Nicole Costerus, Netherlands (www.wildwomanrise.com)

 

“Zola’s work, Holistic dance language, has been one of the most powerful and effective tools in helping me to heal from my childhood history of sexual abuse. The movements and sounds of the work put me in touch with the innate power of my own body, and with my capacity to heal myself with my own hands and intention. Zola as a woman and teacher also truly embodies compassionate presence, and has a gift of creating a safe container to express, release, to be heard, and to heal from this very deep and ugly form of abuse (and this is not, in my experience, a gift that many teachers possess!). She really knows how to create and hold the space for deep healing to occur. In addition to this, the physical aspect of the work–particularly the earth practices–are amazing in assisting a deep release of the psoas and hips, which is where we hold deep traumas of sexual abuse and the emotions associated with it. These earth practice movements allowed me to come back into a relationship of trust with the earth, with my own body, and with the process of life itself. The encouragement to embody sexual energy with the self in a safe community of women was incredibly healing and empowering. To experience and be encouraged to experience sexual energy in a safe environment for a sexual abuse survivor is invaluable, and I feel more at home in my sexual power.

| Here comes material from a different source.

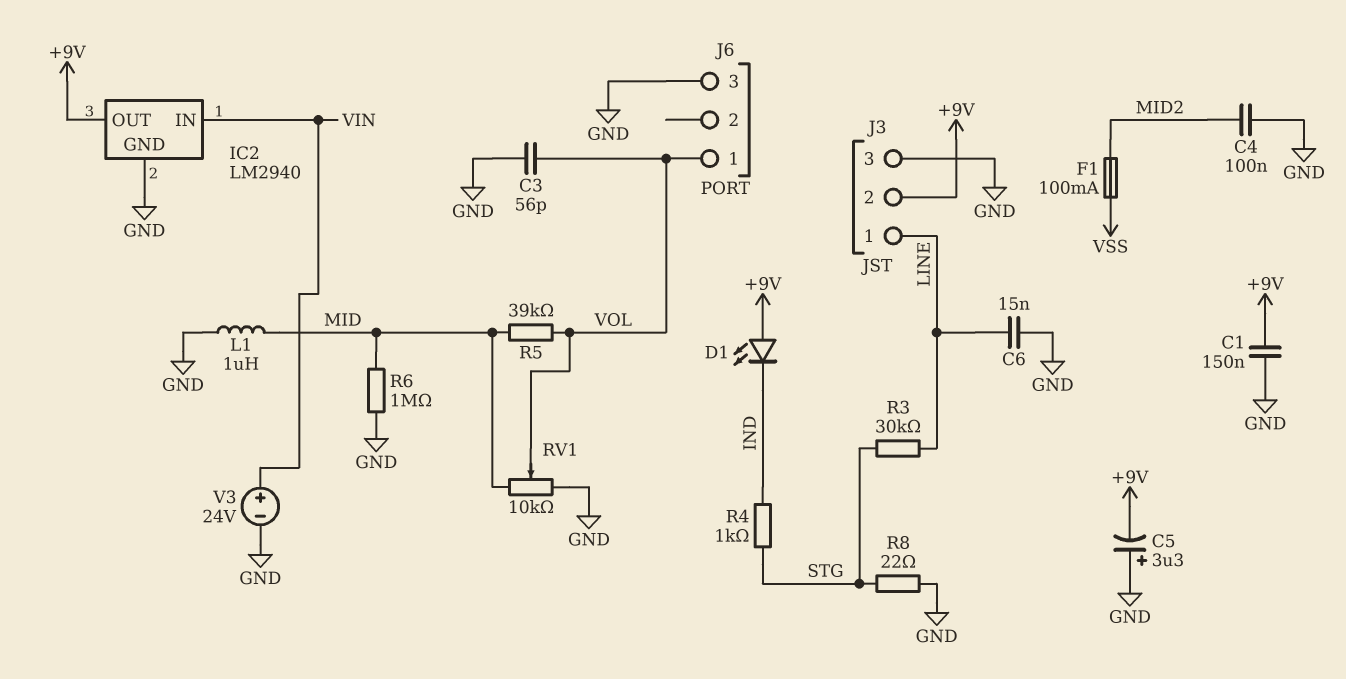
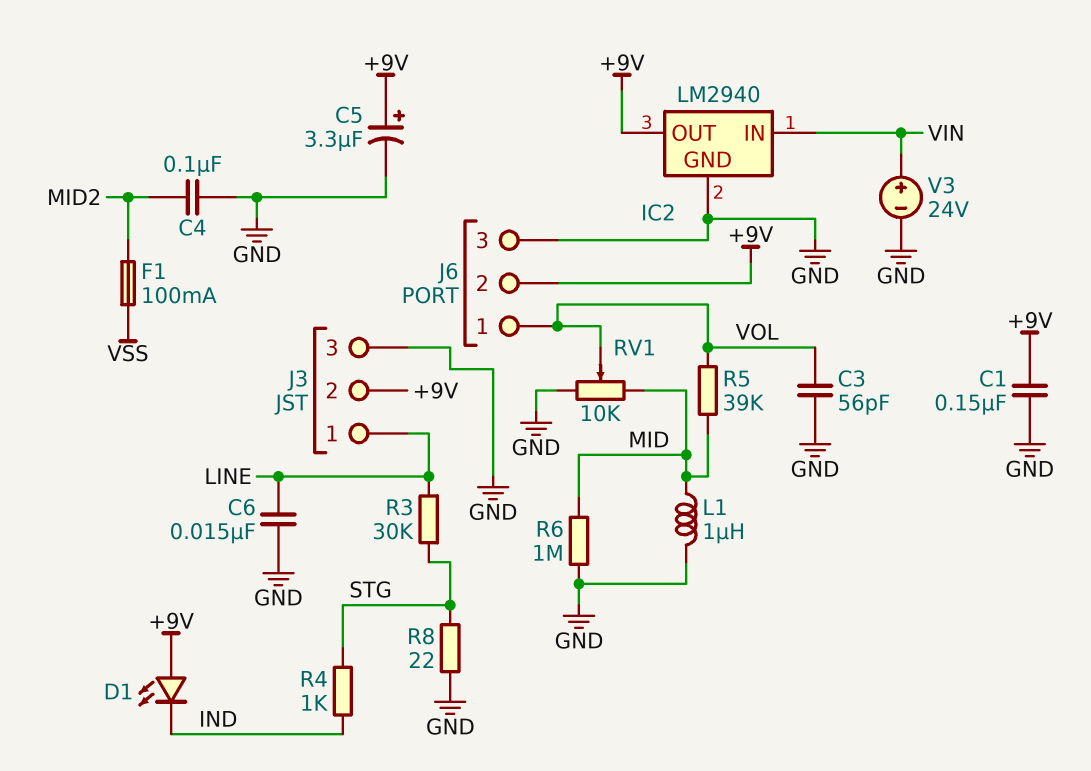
C5: 3.3uF (plus GND, minus +9V) -> 3.3uF (plus +9V, minus GND)
J6 pin 2: none -> +9V

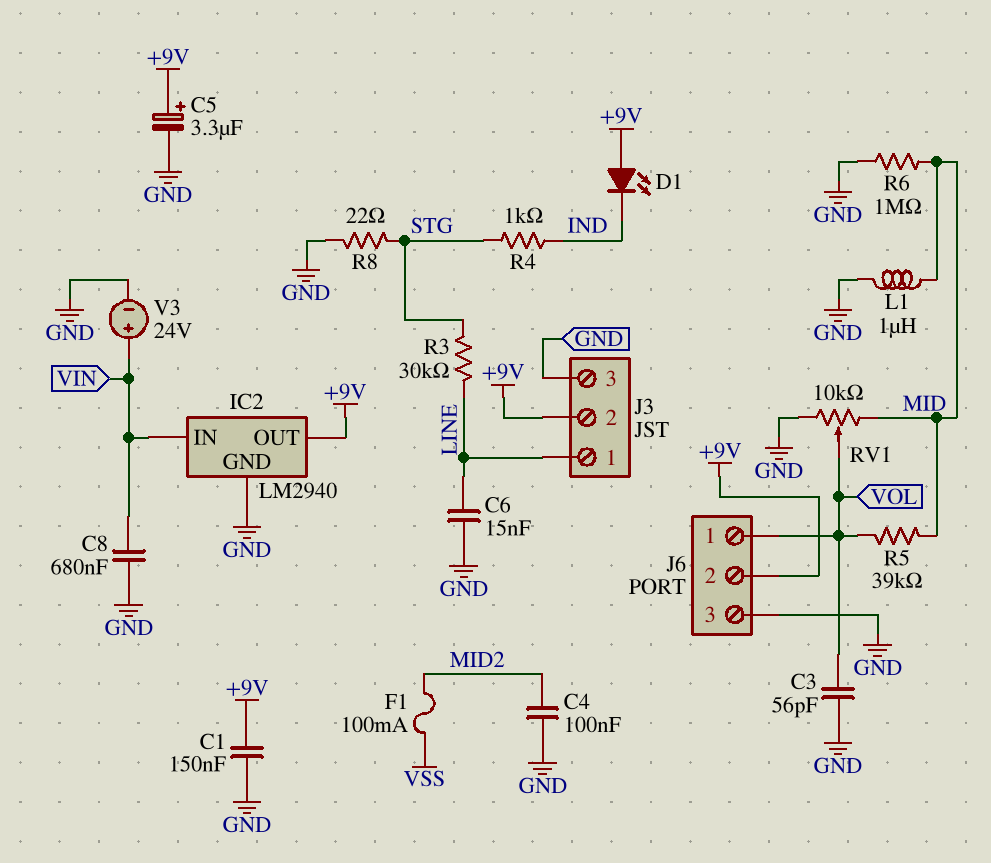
C8: none -> 680nF (GND, VIN)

I felt held by not only Zola but by each and every woman in the room. Their unconditional love and capacity to listen compassionately has deeply healed me. I am now more open to receive love, and to experience more power and ease within my body and my life. I feel both more powerful and at the same time more soft and divinely feminine. I feel like myself again, and more at home in my body. I feel I can do anything! Thank you!